De podia in onze wereld – waarop we de kunsten en onze verbondenheid etaleren en eren – zijn geglobaliseerd, de taal (beeldtaal, Engels, code) en de technologieën in onze wereld zijn dat evenzeer. Zoals een vis zich geen voorstelling zou kunnen maken van een leven zonder water, is het voor ons praktisch onmogelijk om ons een leven voor te stellen waarin technologie niet onze alomtegenwoordige bestaansgrond vormt. De kleding die we dragen, de vloerbedekking, tegels, of het asfalt waarover we met onze schoenen lopen of wielen rollen, de elektriciteit waarmee we onze wereld verlichten en devices voeden, het cement, beton, of de kunststoffen en staalconstructies waarmee we onze habitat materialiseren, het gas en andere fossiele brandstoffen waarmee we ons verwarmen, verplaatsen of reinigen; technologie is overal om ons heen. De problemen waarmee we ons geconfronteerd weten, denken we zonder nadenken aan te moeten pakken met – opnieuw – innovatie, zonder te beseffen dat de innovatie van gisteren (en eergisteren) een hoofdrol spelen in de dreigingen van vandaag en morgen. Onze arbeid – onze ijver – is onze verbinding met onze bestaansgrond, zowel materieel (technisch), als ideëel (zingeving). Juist hierom zou arbeid een sleutelrol kunnen spelen bij het keren van de toekomst.

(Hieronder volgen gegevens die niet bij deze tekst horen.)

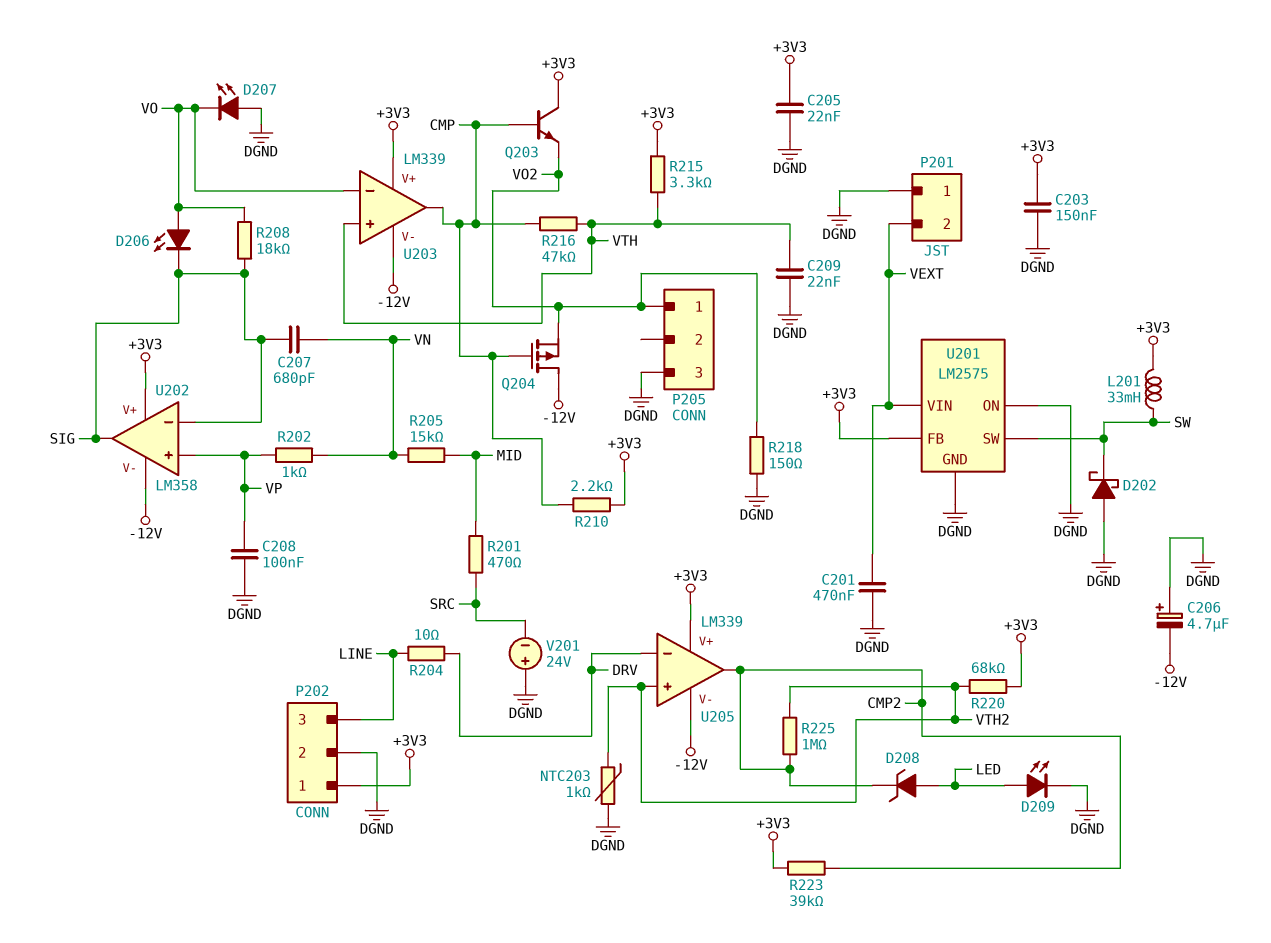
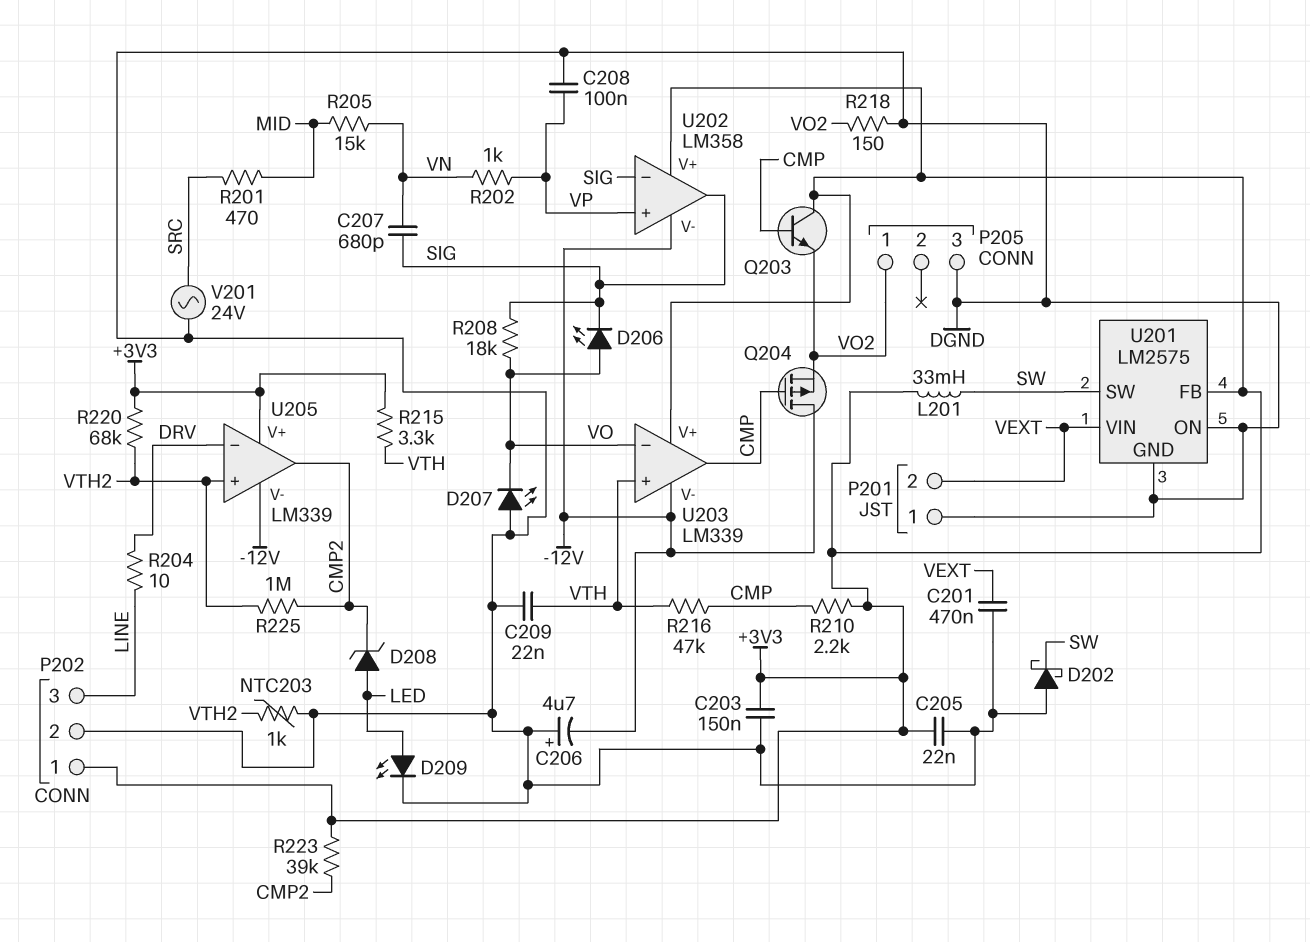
V201: 24V (plus DGND, minus SRC) -> AC 24V (DGND, SRC)

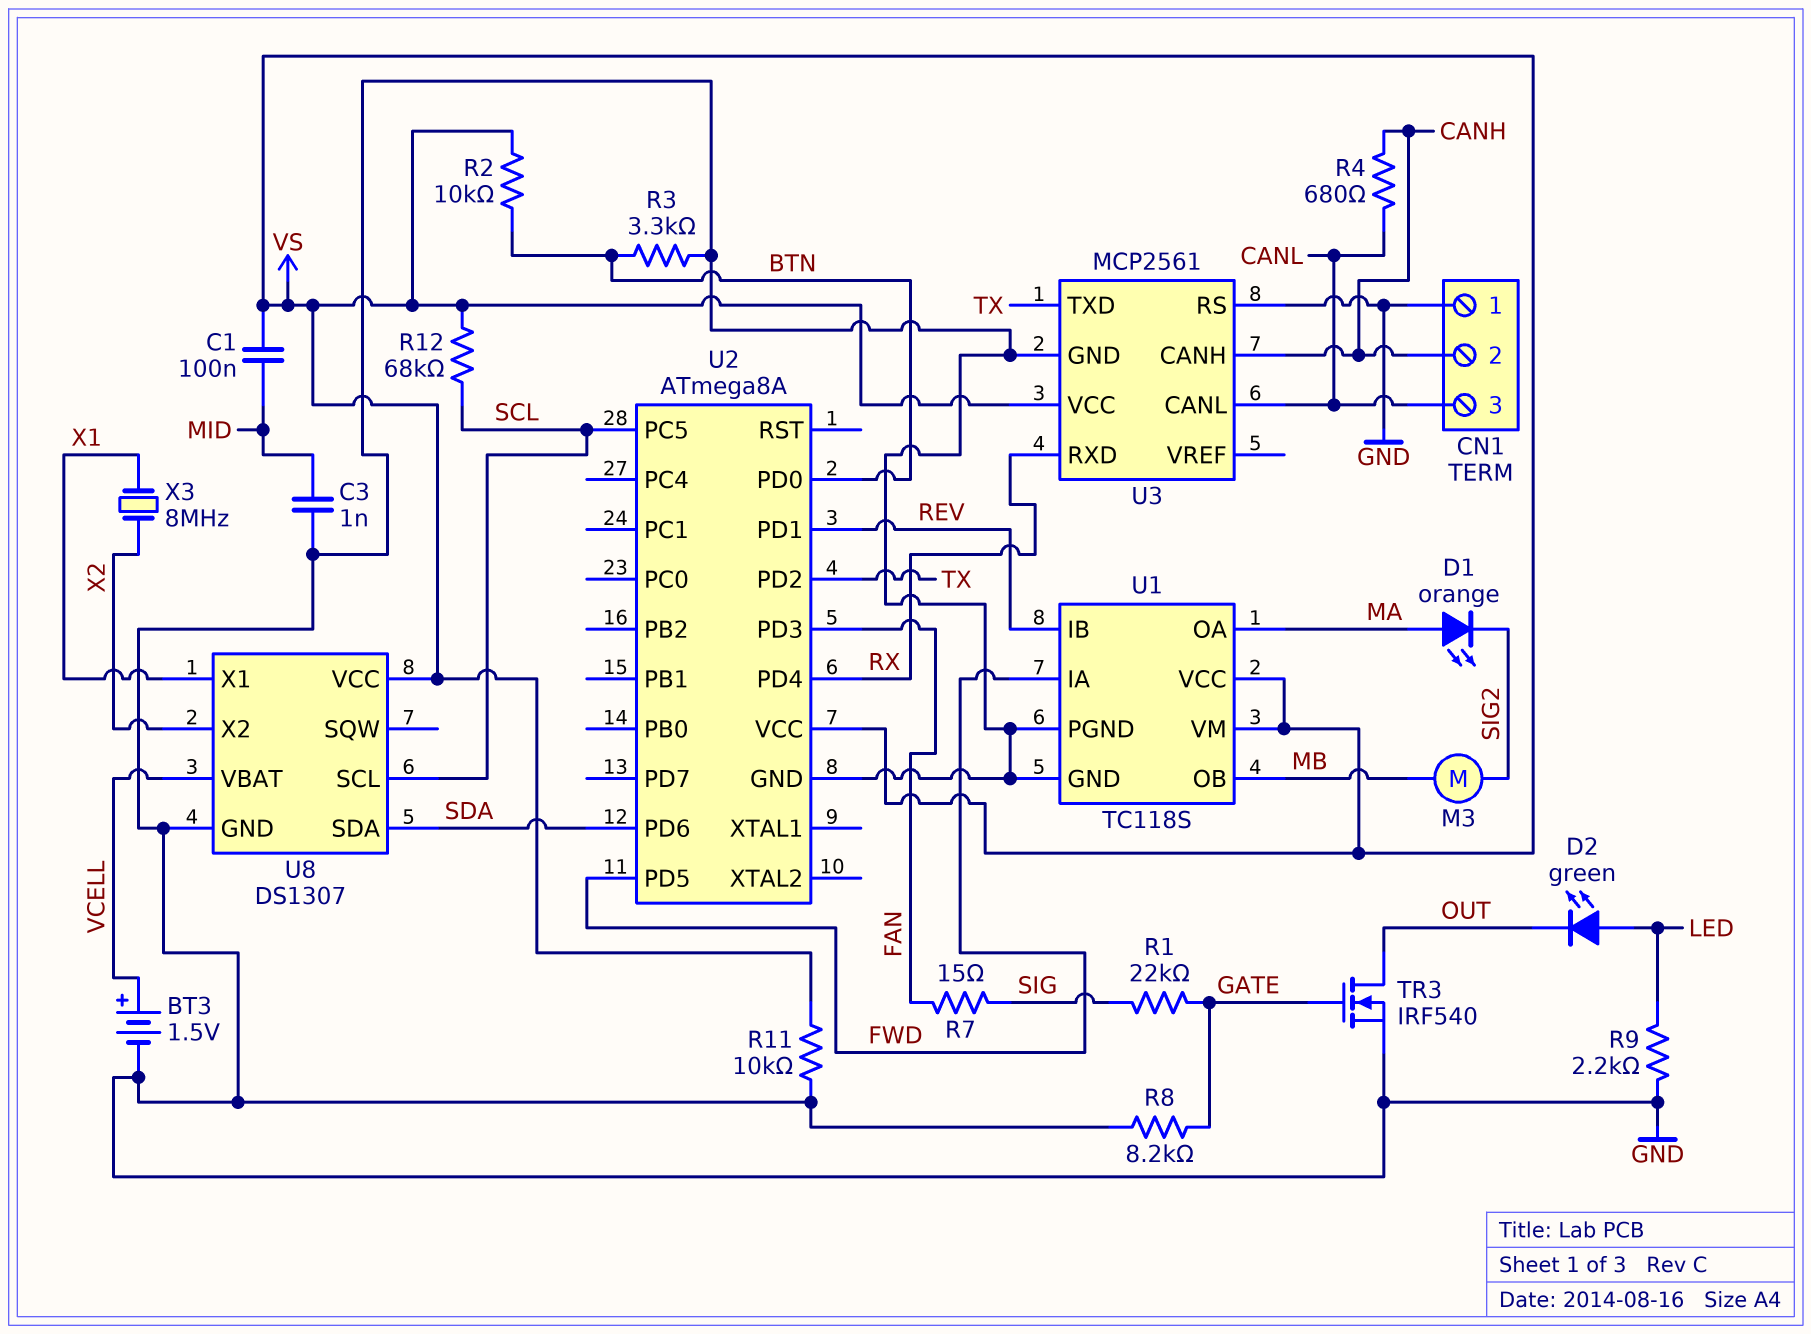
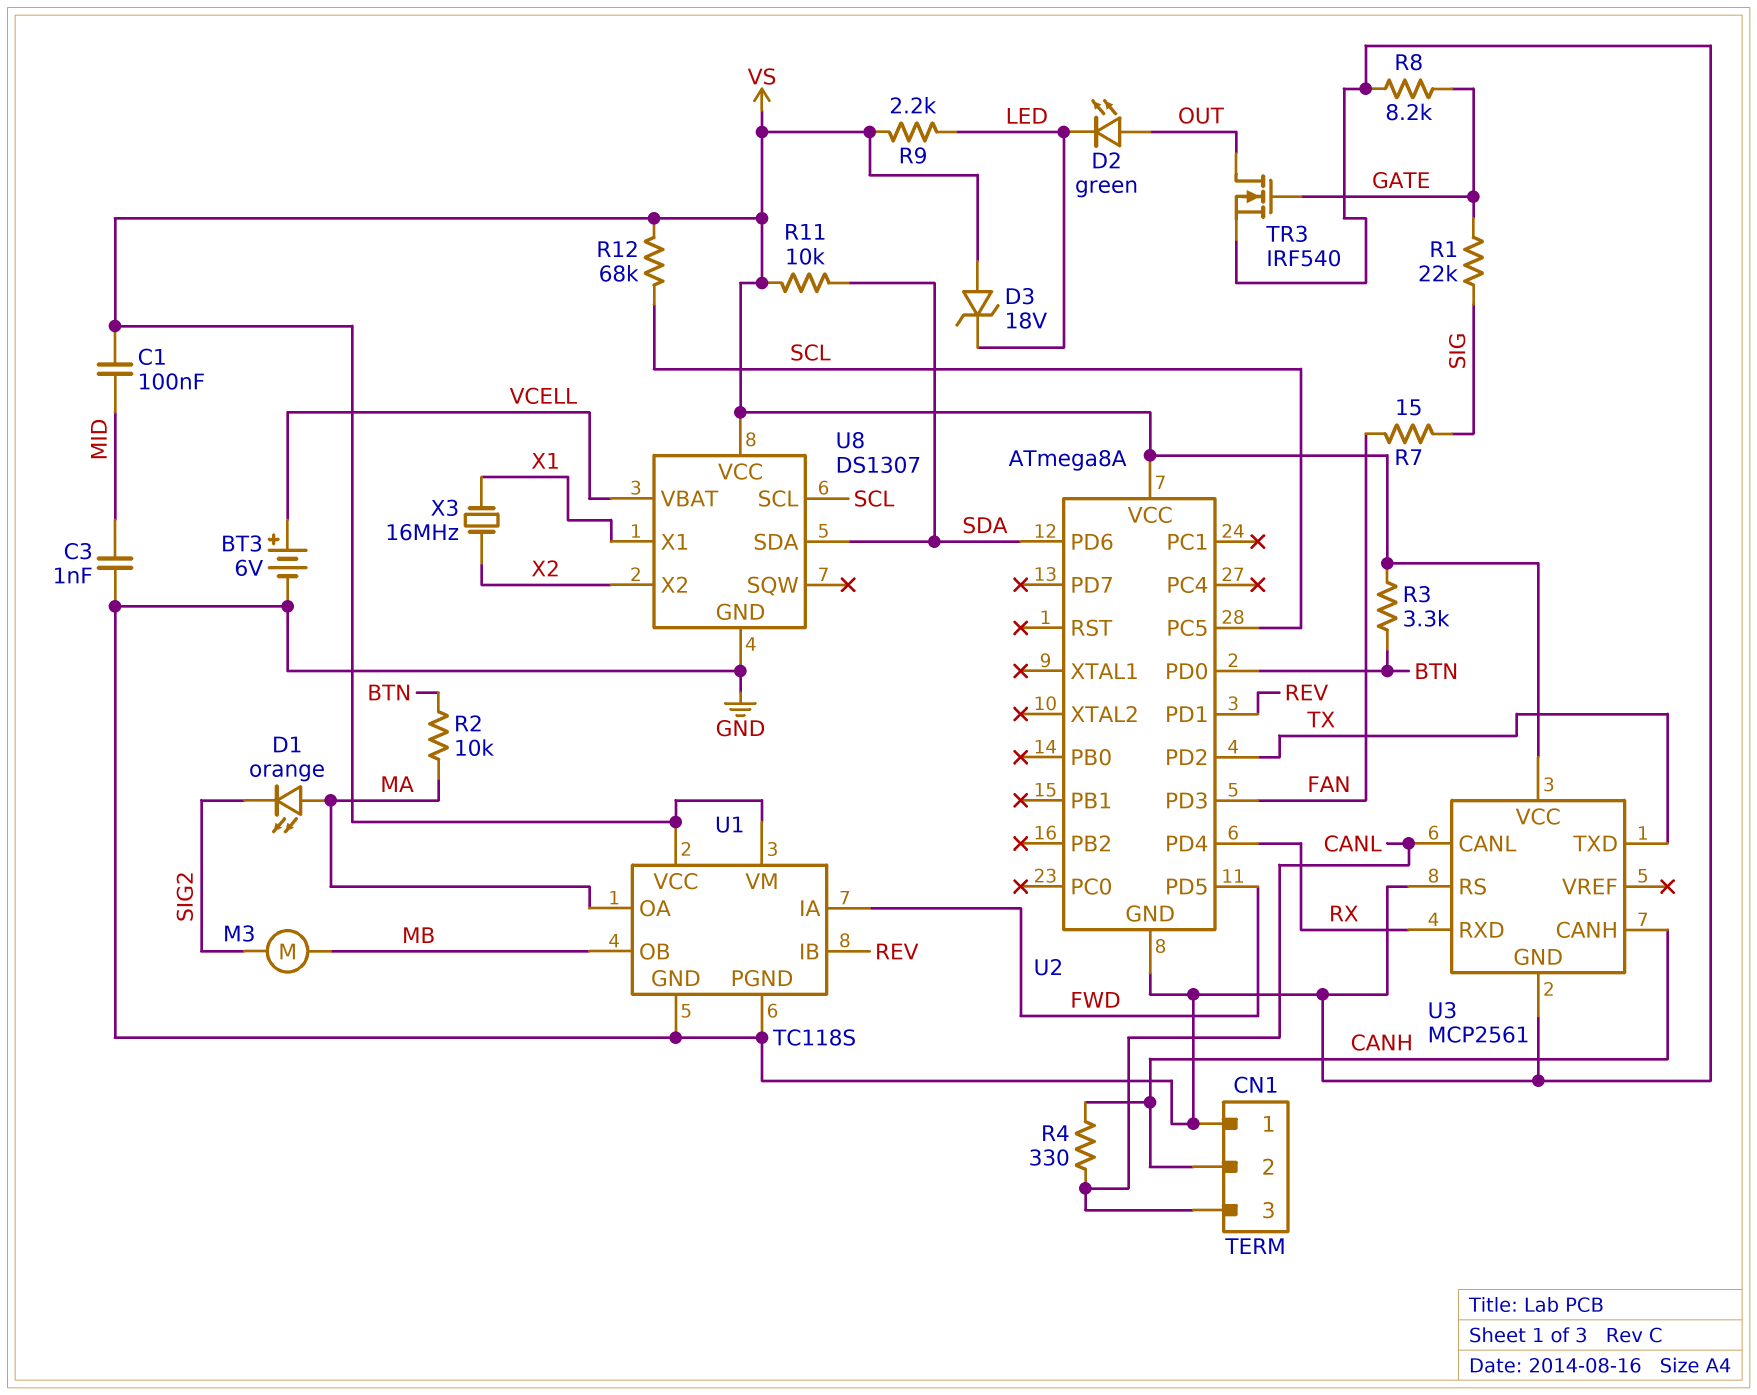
BT3: 1.5V (plus VCELL, minus GND) -> 6V (plus VCELL, minus GND)
D2: LED green (A LED, K OUT) -> LED green (A OUT, K LED)
D3: none -> zener 18V (A VS, K LED)
R2: 10k (BTN, VS) -> 10k (BTN, MA)
R3: 3.3k (BTN, GND) -> 3.3k (BTN, VS)
R4: 680 (CANH, CANL) -> 330 (CANH, CANL)
R9: 2.2k (GND, LED) -> 2.2k (LED, VS)
R11: 10k (GND, VS) -> 10k (SDA, VS)
X3: 8MHz (X1, X2) -> 16MHz (X1, X2)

Voorwaarde is dan dat we inzien dat technologie vooralsnog het probleem is, ondanks het gegeven dat ze nog steeds vooral gezien wordt als de potentiële oplossing. Reggio: “The miracle of technology is literally eating up the planet for profits, it has a life on its own”. Kapitalisme op steroïden; net zo reëel als de wapenwedloop is de technologie wedloop, en ontwikkelingen gaan inderdaad razendsnel. Sterker, in termen van Reggio: technologiewedloop is wapenwedloop en dus is er sprake van geciviliseerd geweld. Om het ingewikkelder te maken, omdat technologie het probleem is, zal ze alsnog ook de oplossing moeten worden. Dus in zekere zin klopt het dat we onze hoop op technologie hebben gevestigd.

Het allergrootste probleem met technologie is de natuur, inclusief onze eigen (psychologische) natuur: verslaving, obesitas, depressie, etc. We zullen, deels ten koste van technologie, de natuur weer moeten gaan toelaten, onbeheerst en wild. De natuur moet toenemen, technologie moet afnemen. We moeten extreem kritisch zijn over elke innovatie, en die niet alleen laten bepalen door grote bedrijven of andere economische grootmachten. Kennisinstellingen trachten op de eerste rij te zitten, maar dragen daarbij zeker niet automatisch bij aan het keren van het tij. Arbeid kan bijdragen aan het opbouwen en onderhouden van lokale verbondenheid, van betrokkenheid op de lokale gemeenschap en op het vervullen van de eigen levensvervulling. Virtuele (social media) verbondenheid kan hier aan bijdragen, maar zal in de praktijk meestal juist vaak het omgekeerde bewerkstelligen: mensen uit hun hier en nu halen, vanuit de flow van verbondenheid en inspiratie naar een afstandelijke oppervlakkigheid van algemeenheden en objectivering van onze verschijningsvormen. Met elkaar, lokaal, bouwen aan onze leefomgeving – decent work – zou een transitie richting de Sustainable Development Goals van de United Nations kunnen bewerkstelligen en daarmee klimaat-, diversiteit-, forest-, en de demografische transitie kunnen bewerkstelligen! Bouwen aan evenwicht in diversiteit in plaats van in eenheid, om veelkleurig menselijk te kunnen zijn, zowel zwak en kwetsbaar, als verbonden door taal in plaats van door data. Al werkend – divers, verbonden, lokaal en kleinschalig – kunnen we beginnen de oorlog te verlaten!

vrijdag 5 november 2021

Transities (2): Arbeid als transitie domein

Vorige week schreef ik over de grote transitiedomeinen: klimaat, milieu, forest, demografie en arbeidsmarkt. Hoewel deze domeinen alle 5 van vitaal belang zijn voor ons voortbestaan, sluit de arbeidsmarkt transitie het meest aan op ons lectoraat. Over klimaat - de gevaren van klimaatverandering - hoeven we het in de week van de klimaattop in Glasgow niet te hebben. Direct hieraan gerelateerd is de afname van biodiversiteit, waardoor het milieu waarin we leven en waaruit we ons voeden gevaarlijk vervuild en/of schaars wordt. 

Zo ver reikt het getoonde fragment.